The Abercrombie brand has seen higher demand this year after struggling for the past five years, as the company revamped stores, launched sophisticated designs and scrapped its famously risqué advertisements.

"We've done a couple of things, including rolling out our loyalty programs and investing in (Abercrombie) stores to improve conversion, and we have seen benefits there," Chief Financial Officer Scott Lipesky said on a conference call with analysts.

"However, they have not been able to offset the headwinds we're seeing in traffic," he said.

The remarks followed better-than-expected first-quarter results from the New Albany, Ohio-based retailer.

Both the Abercrombie and Hollister brands topped Wall Street expectations for same-store sales, while the company's overall sales rose 11 percent and its net loss was much smaller than expected.

"If you look at the fundamentals and you look at the financial results, they were better than expected and that's the bottom line," said BlueFin Research analyst Rebecca Duval.

Deutsche Bank analyst Tiffany Kanaga said results still fell well below the lofty expectations of some investors, triggering Friday's sell-off in Abercrombie's shares.

The stock, which has rallied some 37 percent this year, fell 8.3 percent to $21.86 (16.4 pounds) in afternoon trading.

Investors were looking for a high-single percentage digit increase in same-store sales, Kanaga said.
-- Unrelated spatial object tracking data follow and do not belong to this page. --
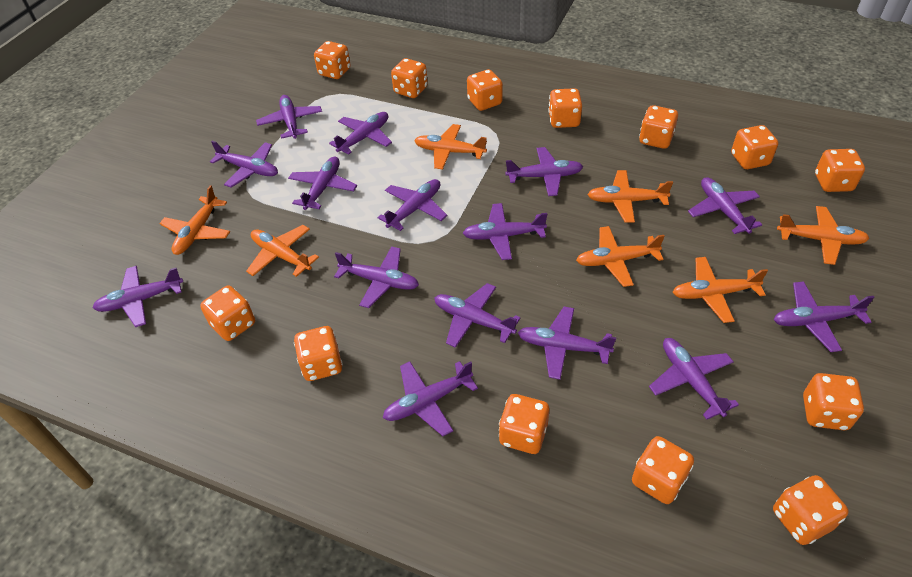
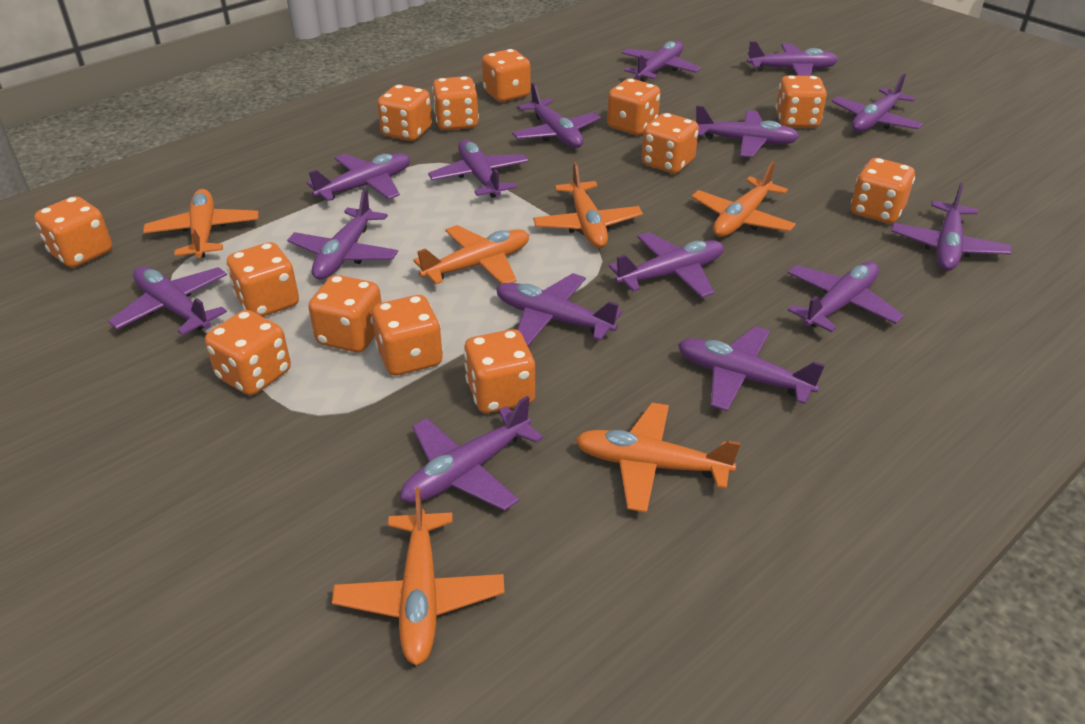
orange plane: 7 -> 6

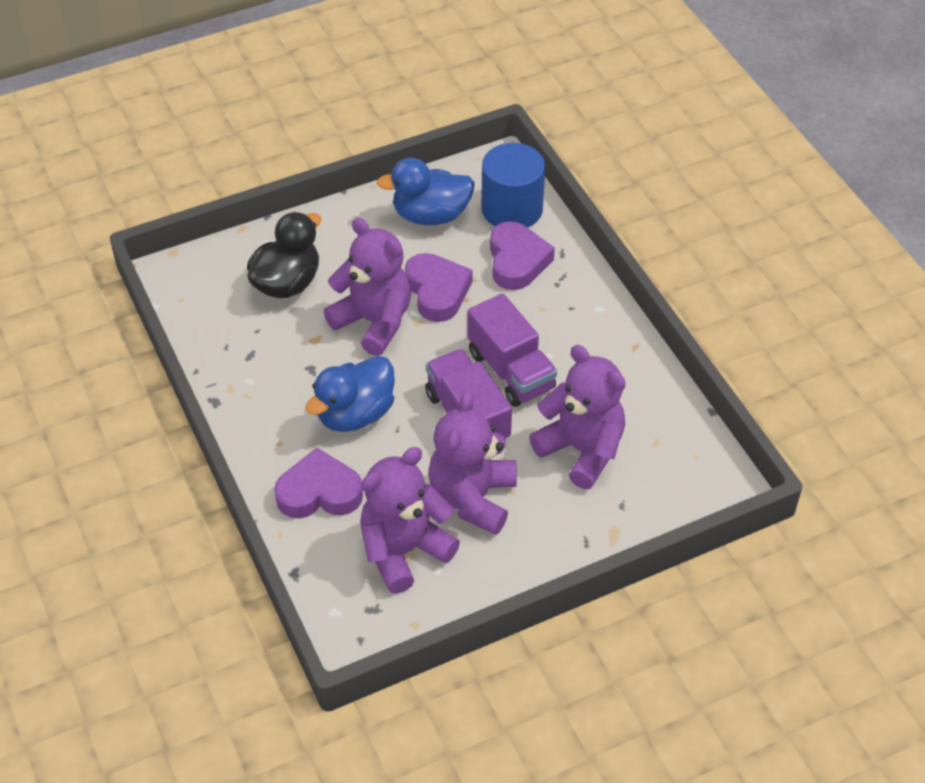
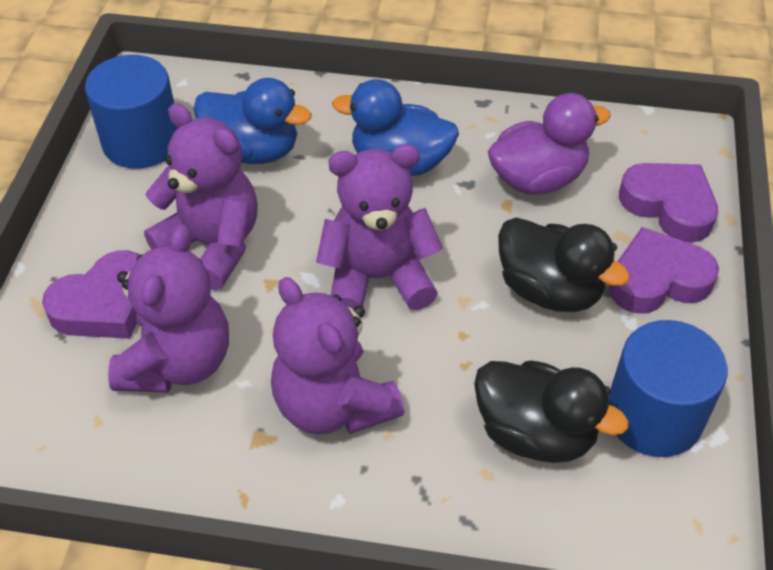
black duck: 1 -> 2
blue cylinder: 1 -> 2
purple duck: 0 -> 1
purple truck: 2 -> 0

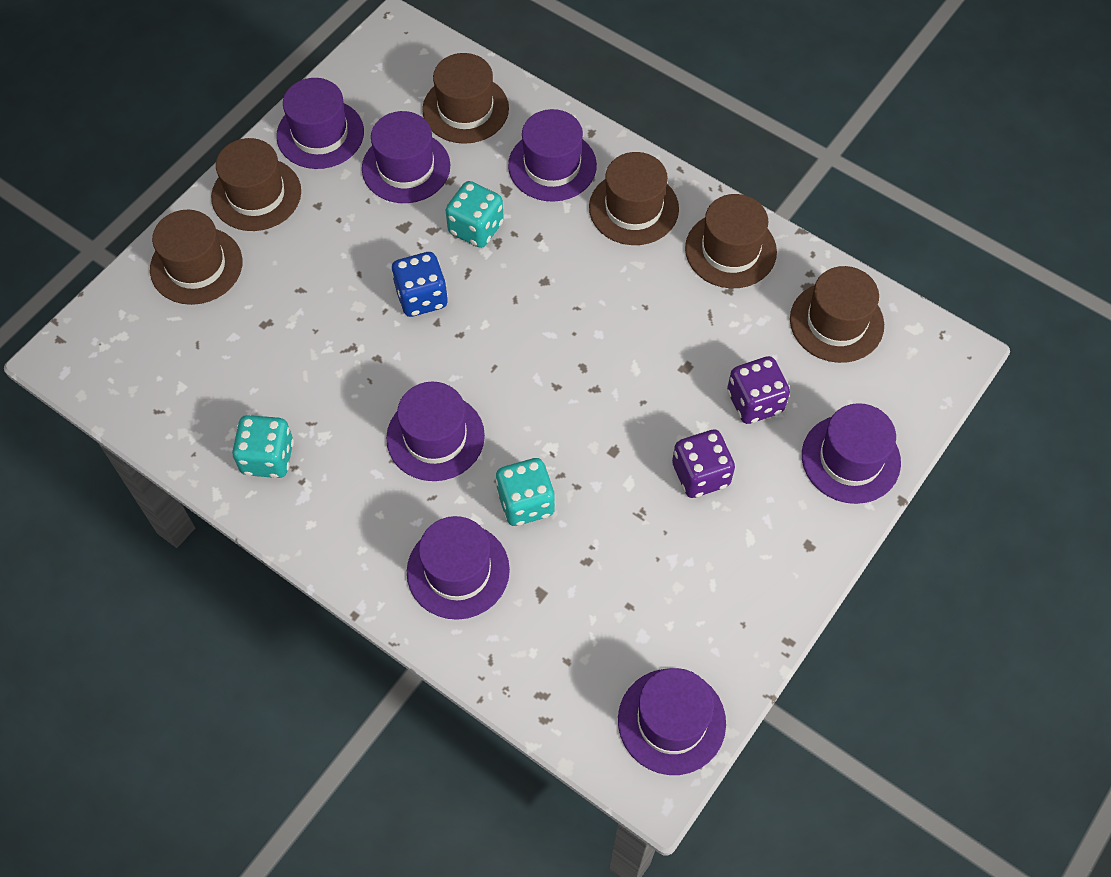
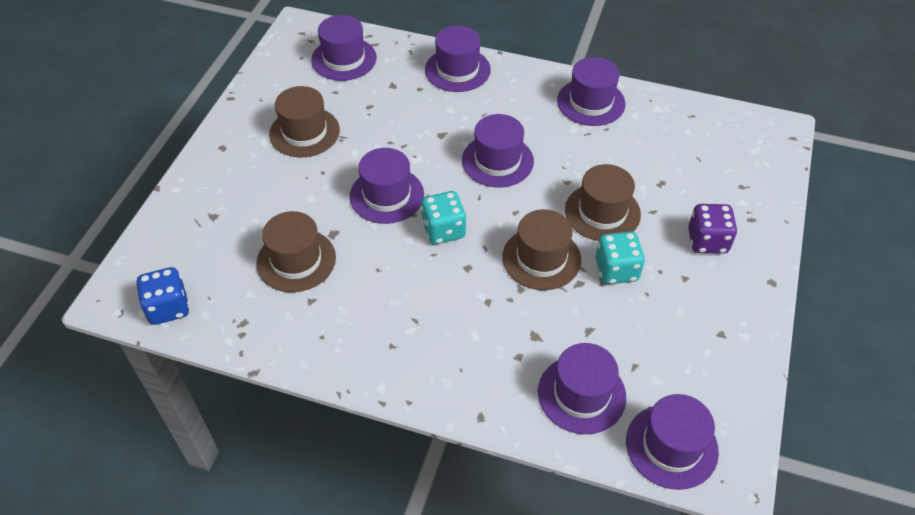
brown hat: 6 -> 4
purple dice: 2 -> 1
turquoise dice: 3 -> 2

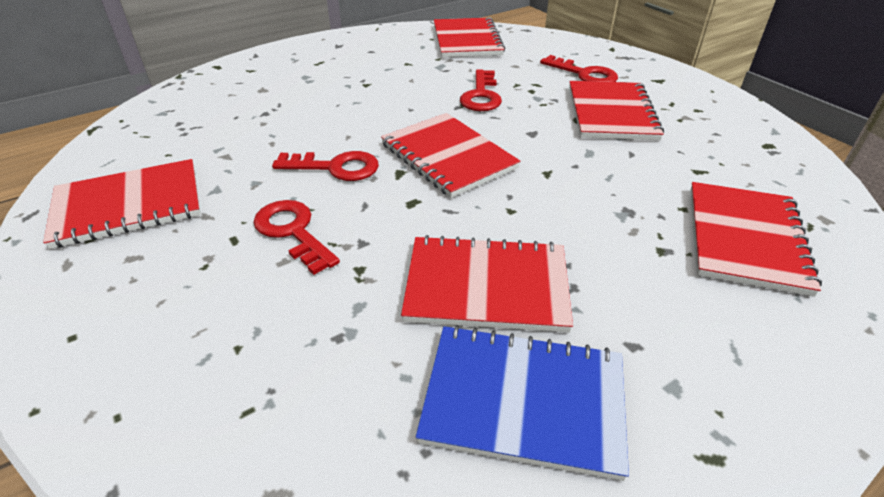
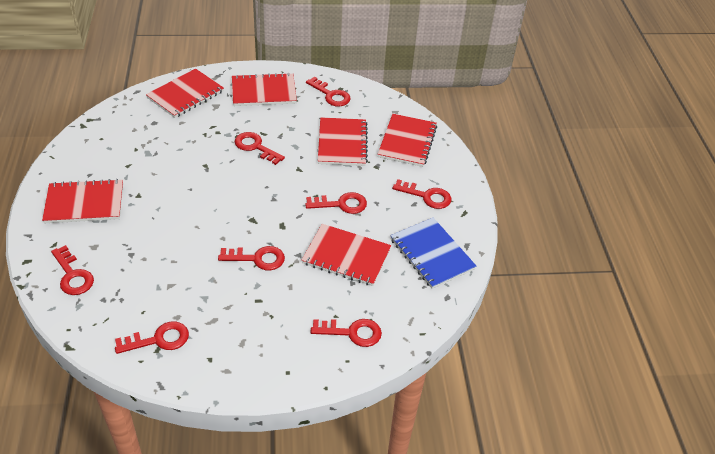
red key: 4 -> 8

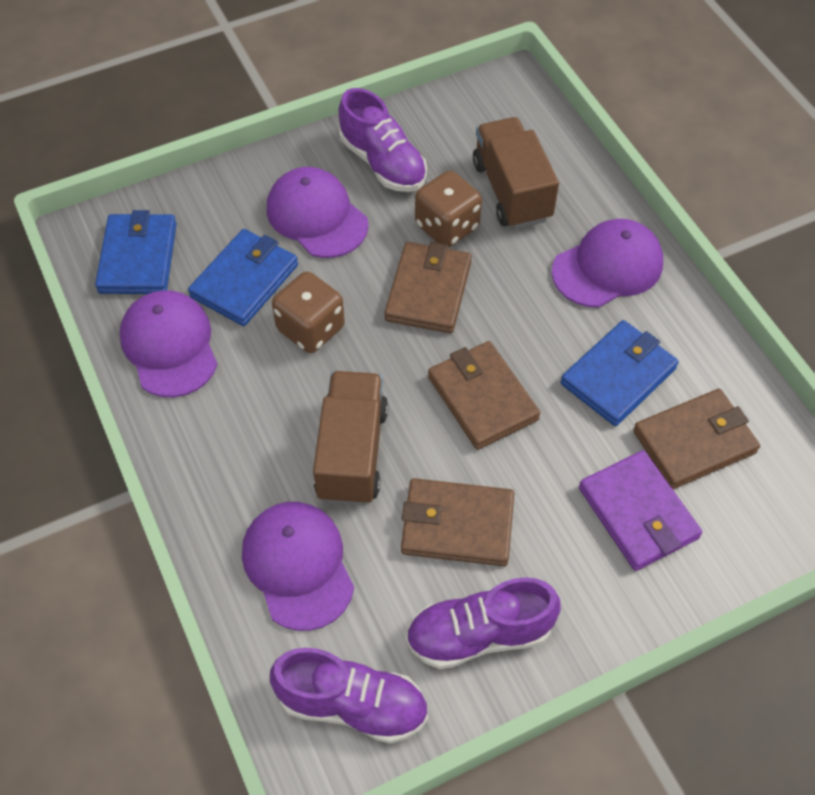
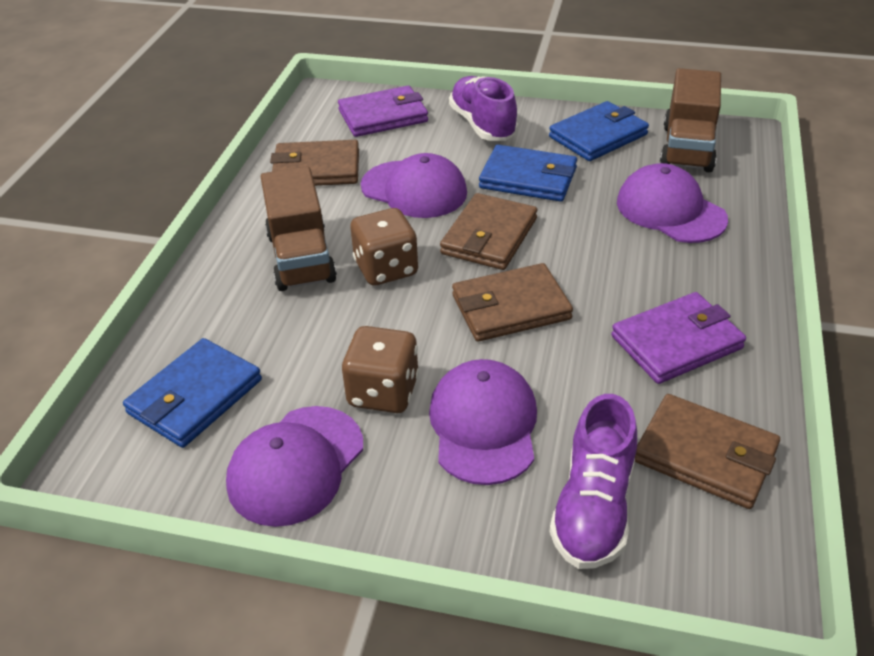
purple shoe: 3 -> 2
purple wallet: 1 -> 2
Abercrombie's overall same-store sales rose 5 percent in the three months ended May 5.

The results also come a day after Abercrombie & Fitch Chief Executive Officer Fran Horowitz told Bloomberg in an interview that the threat of retaliatory tariffs on U.S. goods could be "one more thing to lose sleep on in this industry."

The Donald Trump administration on Friday imposed tariffs on steel and aluminium from Canada, Mexico and Europe on Thursday.

Abercrombie and fellow apparel company Levi Strauss were concerned ahead of threatened tit-for-tat tariffs from the EU, Canada and Mexico on U.S. goods such as jeans, Harley-Davidson motorcycles and bourbon, Bloomberg reported.

"It could be the tariff situation that is concerning the investors ... Obviously apparel retailers could be ultimately be affected because they import virtually everything," said Ken Perkins, founder of research firm Retail Metrics.